VI. ВОЗВРАТ К СТАЛИНУ

VI. ВОЗВРАТ К СТАЛИНУ

Кардинальное внутреннее противоречие в разоблачении культа и преступлений Сталина заключалось в том, что 1) в области практики сталинские методы террористического правления объявлялись незаконными, антипартийными, тогда как без них нельзя управлять режимом диктатуры и им, только им, коммунизм обязан своим существованием и в СССР и в сателлитах; 2) в области теории — сталинскому теоретическому наследству, особенно его теории о классовой борьбе в период социализма и его концепции о "врагах народа", объявлялась война, как антиленинской и антипартийной теории, тогда как по этой части Сталин был просто незаменим в деле обоснования текущей коммунистической практики теоретическими догмами; 3) в области морали — сталинское вероломство, подозрительность и двуличие выдавались за личные качества диктатора, тогда как эти качества и составляют тот "моральный кодекс", которым органически пронизана вся философия господствующей системы.

Сталинские диадохи совершили ошибку, решив противопоставить сталинскую систему самому Сталину, присвоив себе, как указывал Тольятти, все достижения системы, объявив Сталина ответственным за ее чудовищные преступления.

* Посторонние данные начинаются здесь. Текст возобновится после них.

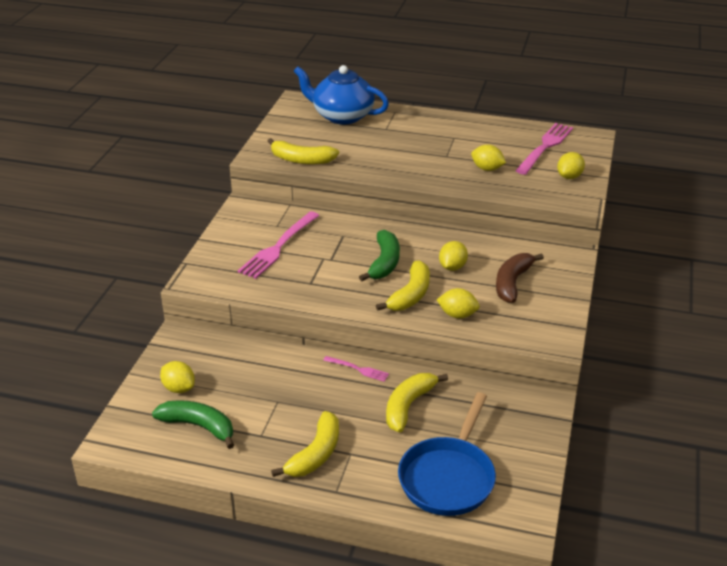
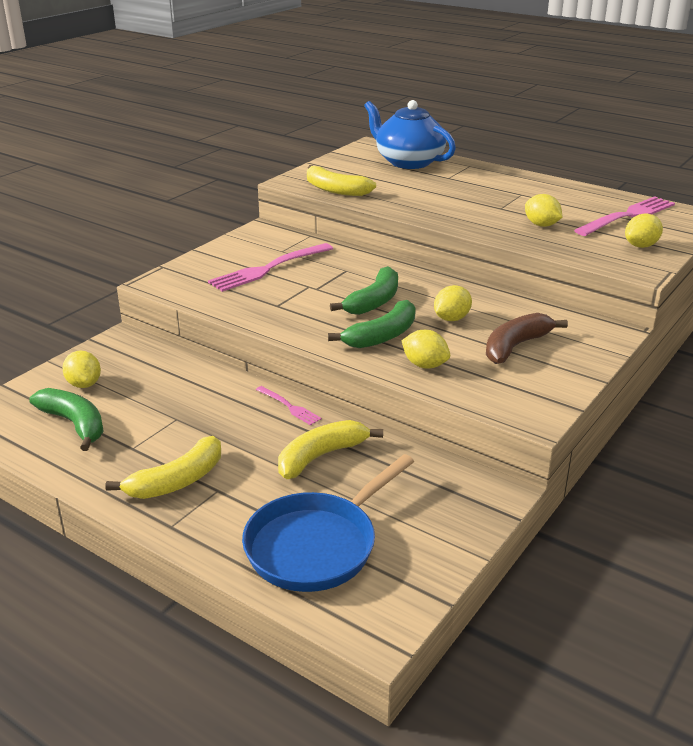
camera: 20 degrees right, 5 degrees down
(410, 295) = (382, 336): yellow banana -> green banana

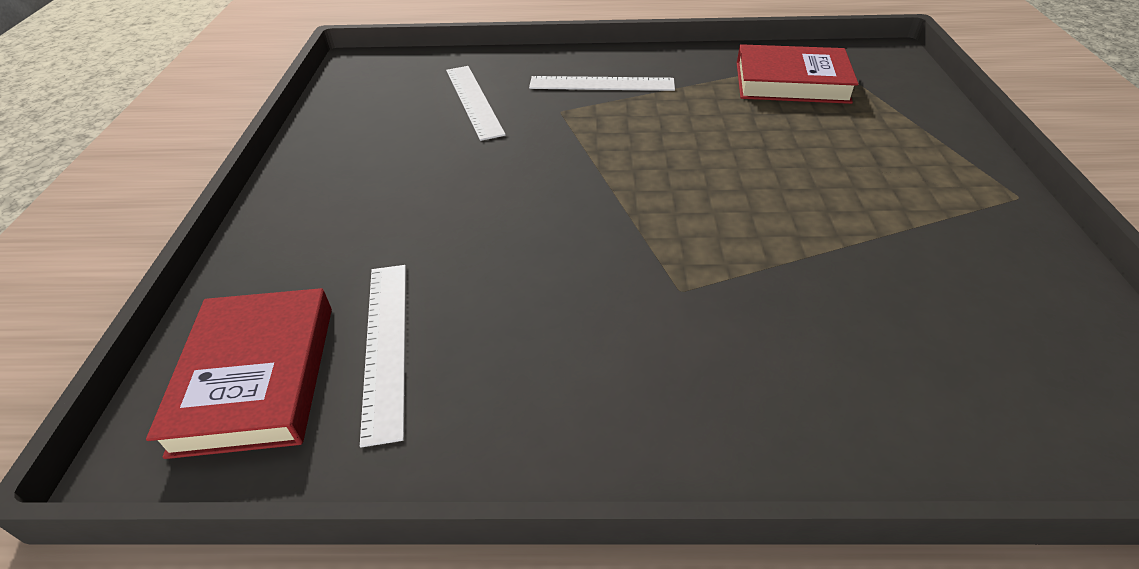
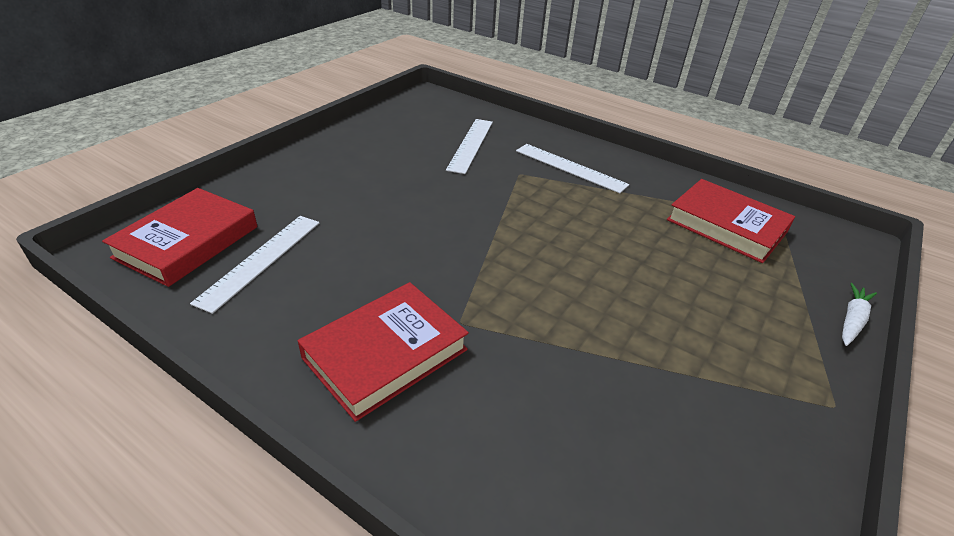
camera: 30 degrees right, 5 degrees down
(649, 364) = (385, 353): none -> red book
(957, 121) = (852, 320): none -> white carrot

Такой поступок людей из Кремля и их объяснения о культе личности тот же Тольятти объявил немарксистскими. Тольятти, несомненно, прав. Ведь это Маркс писал в предисловии к "Капиталу":

"С моей точки зрения, меньше чем с какой бы то ни было другой, отдельное лицо можно считать ответственным за условия, продуктом которых в социальном смысле оно остается, как бы ни возвышалось оно над ними субъективно"[343].

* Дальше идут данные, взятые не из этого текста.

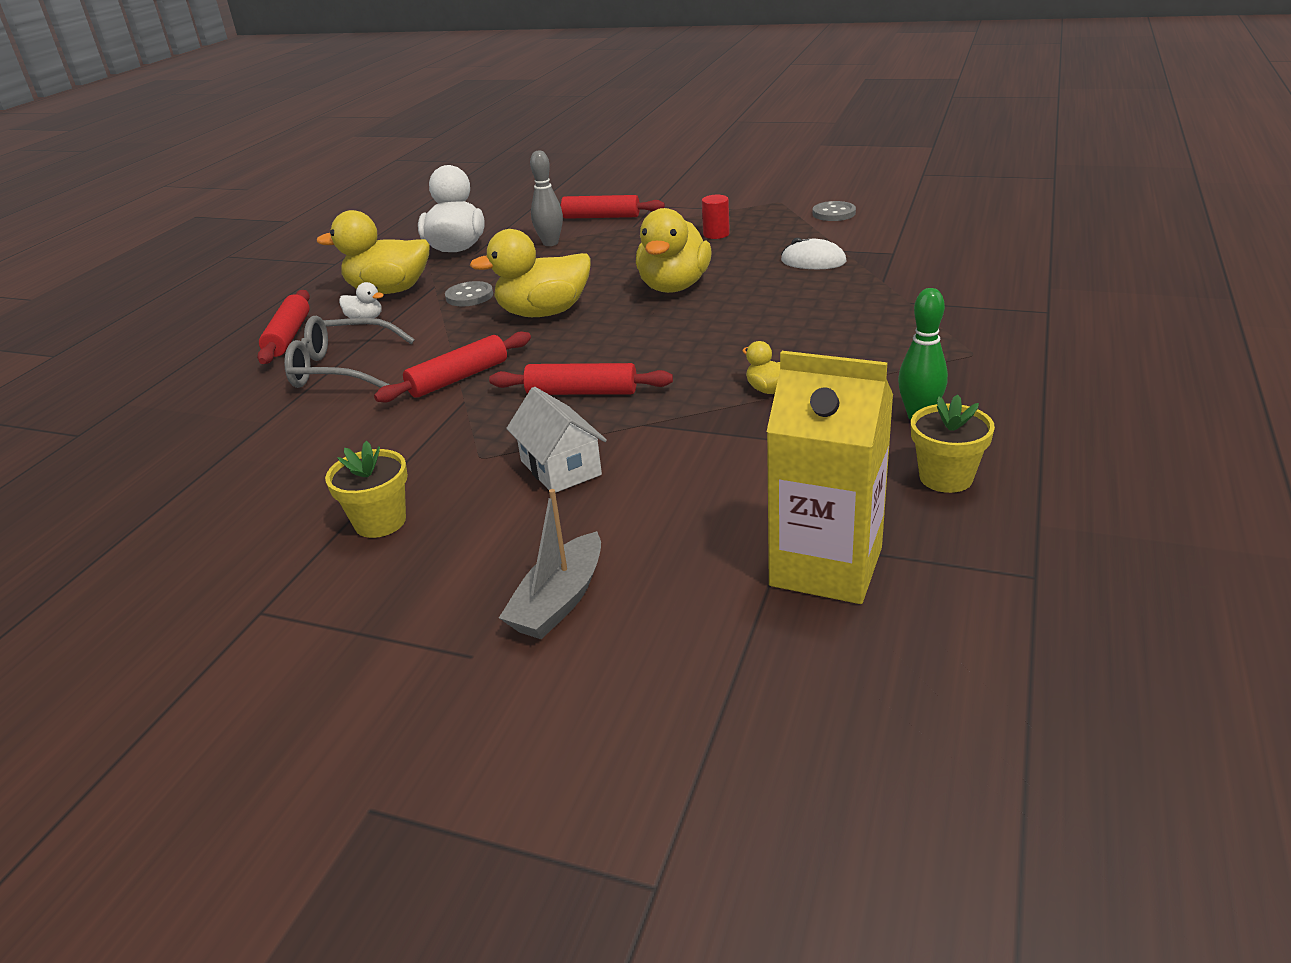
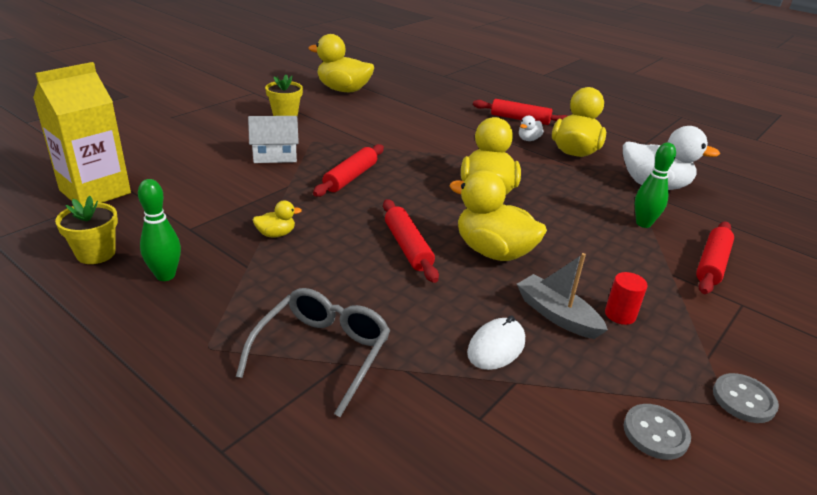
camera: 105 degrees right, 0 degrees up
(203, 509) = (343, 90): none -> yellow duck
(341, 369) = (458, 126): grey glasses -> grey glasses (322, 353)
(458, 378) = (411, 150): red rolling pin -> red rolling pin (407, 247)
(469, 296) = (542, 173): grey button -> grey button (743, 400)
(550, 243) = (643, 223): grey bowling pin -> green bowling pin
(559, 601) = (174, 135): grey boat -> grey boat (557, 315)

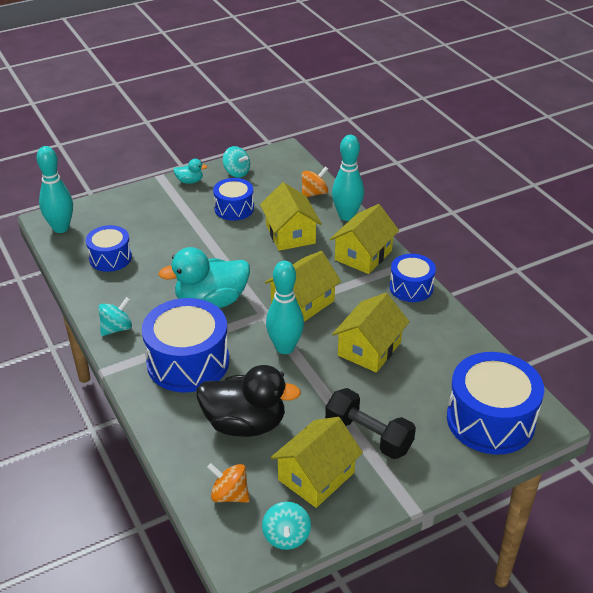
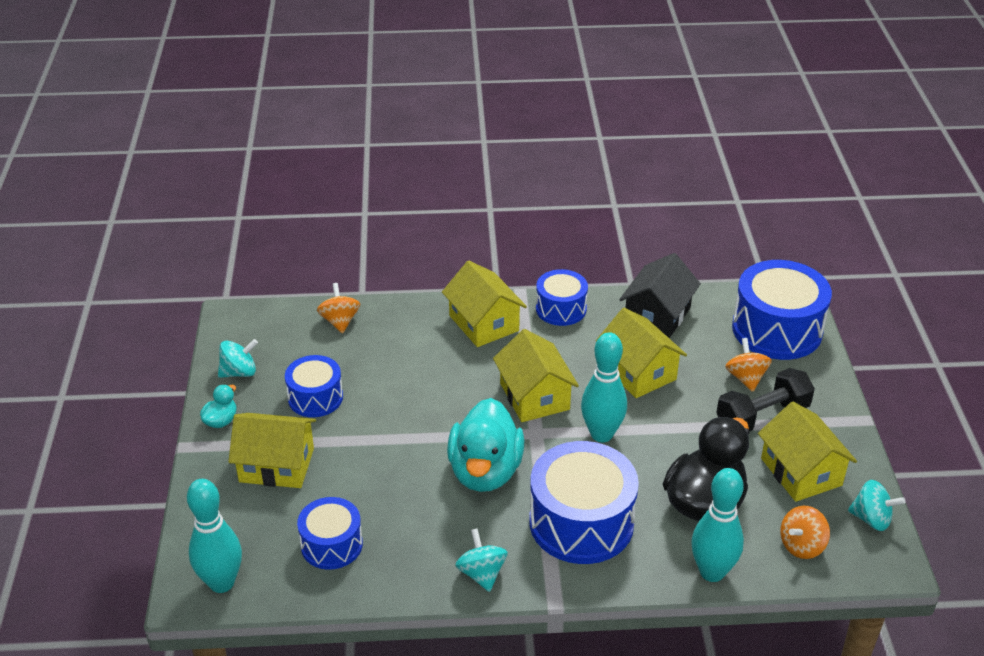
camera: 65 degrees left, 0 degrees up
(290, 234) = (404, 366): yellow house -> yellow house (276, 465)
(347, 216) = (404, 311): turquoise bowling pin -> turquoise bowling pin (712, 572)
(409, 414) = (746, 378): none -> orange spinning top
(447, 341) = (657, 315): none -> black house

Последствия ошибки Кремля сказались очень скоро: 1) в идеологическом кризисе в мировом коммунистическом движении; 2) в политическом кризисе в странах-сателлитах; 3) в психологическом кризисе в самом СССР. Источник всех кризисов один: развенчание и разоблачение Сталина: Сталина — творца системы, Сталина — образца правителя.

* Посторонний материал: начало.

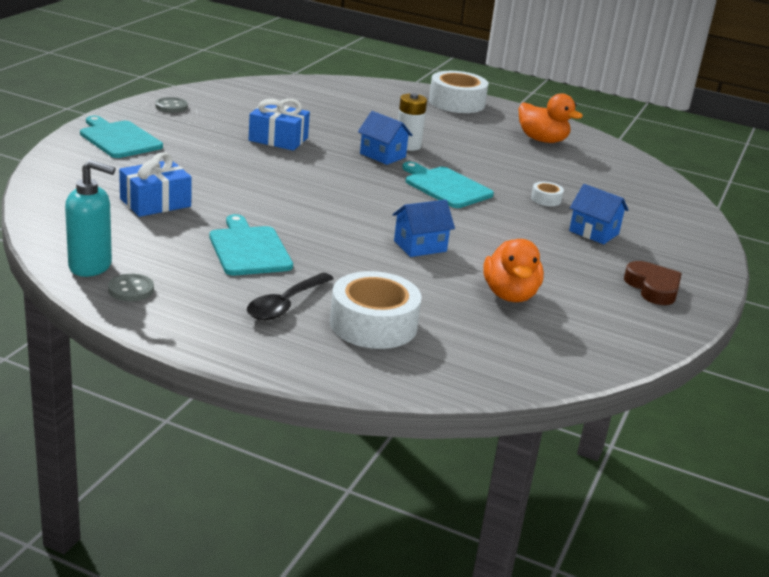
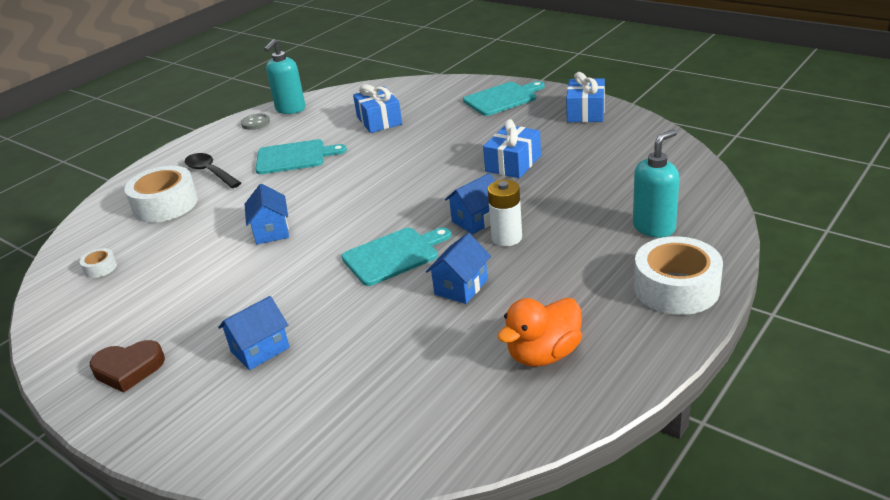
camera: 110 degrees right, 5 degrees up
(171, 106) = (585, 112): grey button -> blue gift
(383, 101) = (654, 227): none -> turquoise soap dispenser
(480, 162) = (461, 287): none -> blue house
(510, 295) = (168, 271): orange duck -> none
(546, 199) = (351, 325): white tape -> white tape (100, 268)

Однако разоблачение и развенчание Сталина не было единственным источником идеологического кризиса в самом мировом коммунистическом движении.

Хрущев огласил в своем открытом докладе ревизию ряда догматических и тактических положений коммунизма применительно к новым условиям в международной жизни. То была, однако, ревизия Ленина, а не Сталина. Нетрудно в этом убедиться, если сопоставить то, что говорил Хрущев, с тем, что составляет основы ленинизма. Хрущев заявил на XX съезде:

1. В свободных странах коммунисты могут приходить к власти и парламентским путем.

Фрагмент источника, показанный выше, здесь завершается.